2 de abril de 2020

    Vivendo em família – Relação Familiar

    VIVENDO EM FAMÍLIA – Os pais encaram a delicada tarefa de criar os filhos até que eles sejam capazes de agirem por si mesmos, e o fazem enquanto eles mesmos vão crescendo como pessoas. Podemos ensinar aos nossos filhos tudo que sabemos, mas sem esquecer também tudo que aprendemos deles e com eles. Criar uma família pressupõe experiências compartilhadas entre pais e filhos, que vão vivendo e aprendendo uns com os outros. Neste sentido, muitos psicólogos e educadores parecem concordar que o núcleo familiar é um espaço especialmente adequado para que se destaquem três aspectos essenciais ao correto desenvolvimento da personalidade humana: o amor, a capacidade de disciplina e a autonomia.
    O amor que todos necessitamos, e especialmente as crianças, é aquele que se pode expressar assim: “Te quero não pelo que fazes ou deixas de fazer, mas simplesmente por seres quem és.”

    Este tipo de afeto: 
    » Infunde confiança em quem o recebe; 
    » Lhe ajuda a construir uma imagem de seu próprio valor; 
    » Lhe induz a agir sem temor às conseqüências do fracasso.

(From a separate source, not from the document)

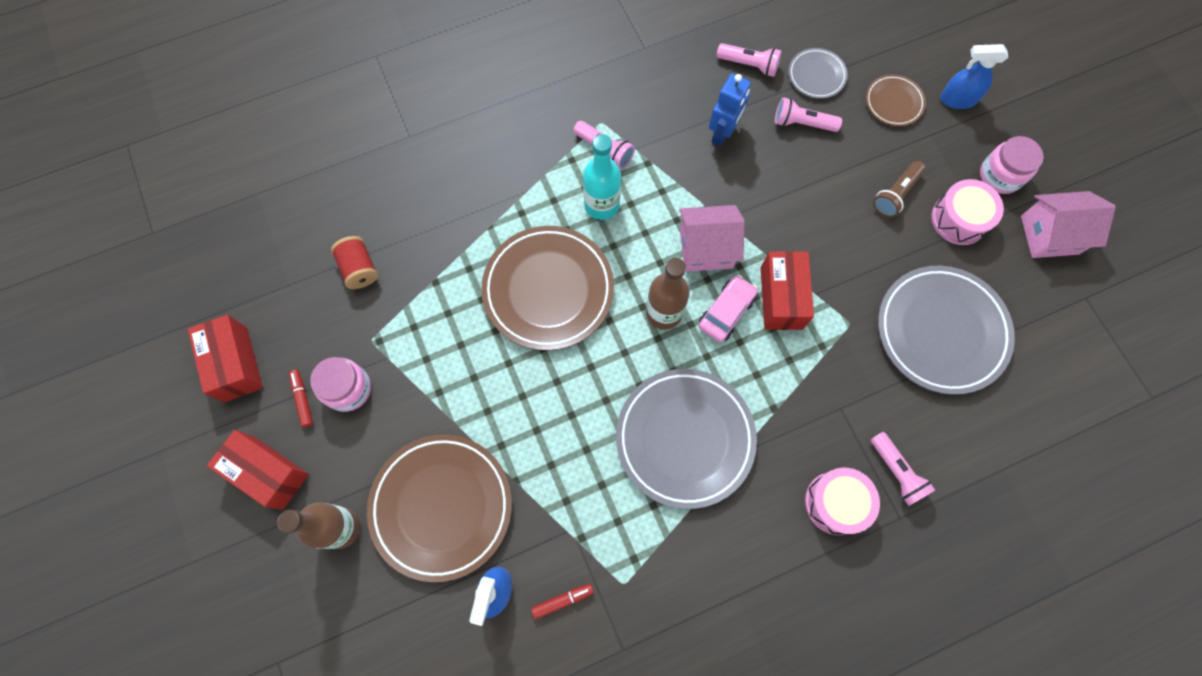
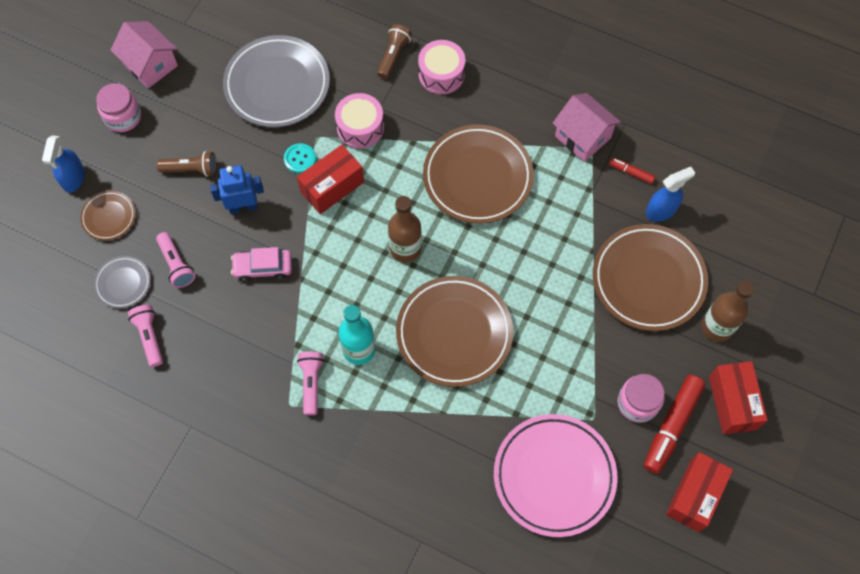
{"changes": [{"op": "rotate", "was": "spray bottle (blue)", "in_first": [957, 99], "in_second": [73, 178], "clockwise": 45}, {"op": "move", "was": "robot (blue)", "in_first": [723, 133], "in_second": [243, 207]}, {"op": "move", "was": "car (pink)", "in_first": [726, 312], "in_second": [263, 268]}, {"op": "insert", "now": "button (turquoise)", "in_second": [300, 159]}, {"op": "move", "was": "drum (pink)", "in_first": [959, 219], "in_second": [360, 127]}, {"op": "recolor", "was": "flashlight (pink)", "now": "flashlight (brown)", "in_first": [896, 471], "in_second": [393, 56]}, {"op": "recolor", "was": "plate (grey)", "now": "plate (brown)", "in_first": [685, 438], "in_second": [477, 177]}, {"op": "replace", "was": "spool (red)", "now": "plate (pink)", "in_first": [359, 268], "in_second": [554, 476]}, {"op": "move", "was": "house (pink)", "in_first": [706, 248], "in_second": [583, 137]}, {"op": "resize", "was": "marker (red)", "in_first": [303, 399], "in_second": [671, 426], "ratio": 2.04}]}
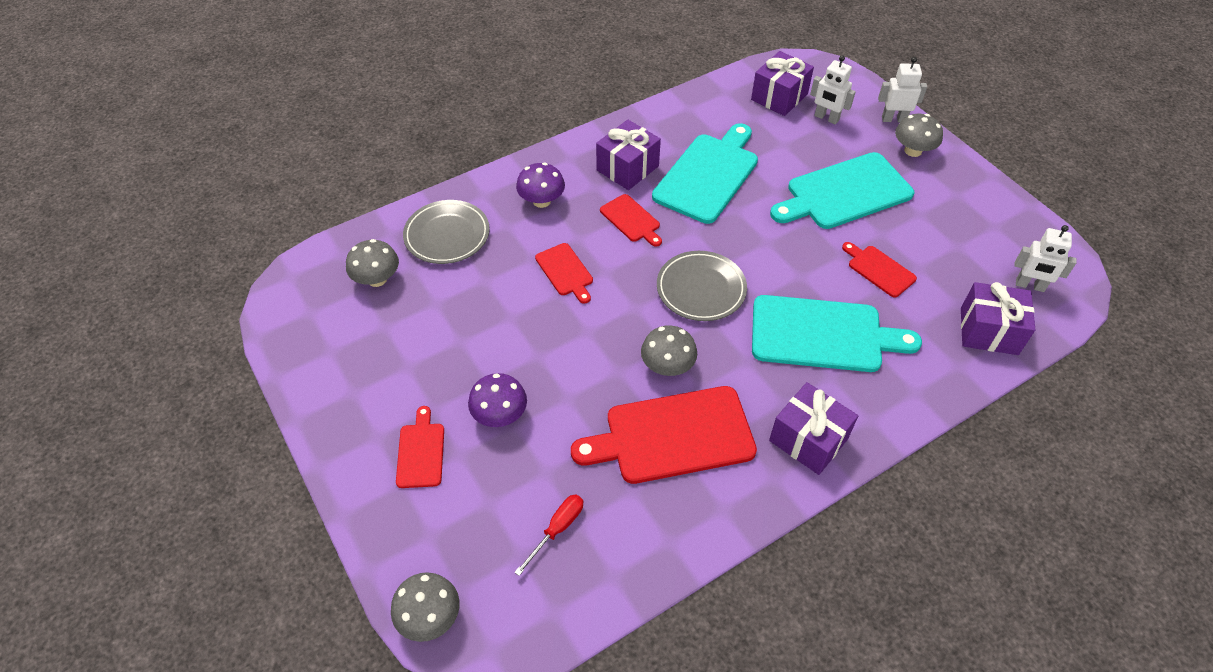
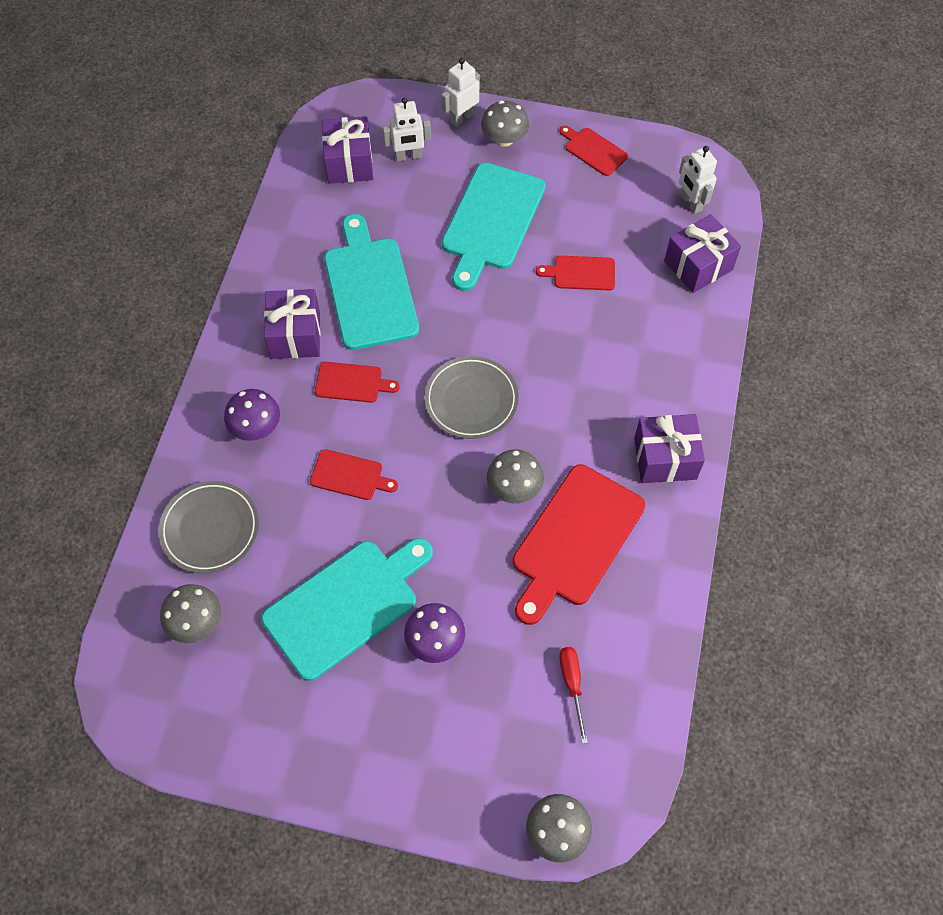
{"changes": [{"op": "move", "was": "cutting board (turquoise)", "in_first": [823, 334], "in_second": [346, 605]}, {"op": "move", "was": "cutting board (red)", "in_first": [421, 452], "in_second": [593, 150]}, {"op": "rotate", "was": "robot (white)", "in_first": [1029, 285], "in_second": [690, 203], "clockwise": 90}]}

    Para encontrar a maneira correta de transmiti-lo devemos levar em conta: 
    » Condenar o pecado, mas não o pecador; 
    » Elogiar a criança por si mesma e não por seus atos; 
    » Demonstrarmos o amor que por ele sentimos;

    A disciplina pressupõe uma ação dirigida a um fim determinado. As crianças precisam conhecer a realidade e ajustar-se a ela para aprender a utilizar as ferramentas que têm ao seu alcance e poder agir com eficácia; 
    Chegar a ser pessoas autônomas, disciplinadas, responsáveis, afetuosas e criativas pressupõe ter que empenhar por reconhecer e delimitar nossa realidade. Seja para compreender, transcender ou simplesmente explorar, todos os territórios da vida devem ser bem definidos por alguns limites e fronteiras onde estão encerrados direitos e deveres.
    Necessitaremos, para percorrer estes espaços, de um grande sentido comum que nos permita enfrentar com inteligência os perigos e termos tolerância para nos mantermos sensíveis e abertos ao desconhecido.
    E, entretanto, vivemos pondo em prática estas estratégias, se as ensinamos também a nossos filhos que, por sua vez, nos estão relembrando, na simplicidade de sua infância, lições de comunicação com o mundo e de confiança na vida. 
    No caminho para a independência e a autonomia, é uma sorte que os pais possam permitir aos filhos acertos e erros de conclusões, desde que não lhes causem danos.
    Toda uma caminhada que termina em fortaleza de ânimo. Não podemos evitar-lhes as frustrações, mas sim podemos estar ao seu lado para ensinar-lhes as lições de cada acerto, o crescimento que cada fracasso pode proporcionar, se sabem interpretar os verdadeiros ensinamentos que encerram.
    A autonomia chegará por si mesma quando se aprende com a própria experiência de que o verdadeiro êxito chega quando o ser humano é capaz de vencer-se a si mesmo.
    Vendo crescer os filhos em família, os adultos recordam sua própria responsabilidade como seres humanos, pertencentes à grande família humana, e comprometidos com a tarefa de ser cada vez pessoas melhores.
    Pais e filhos aprendendo a viver!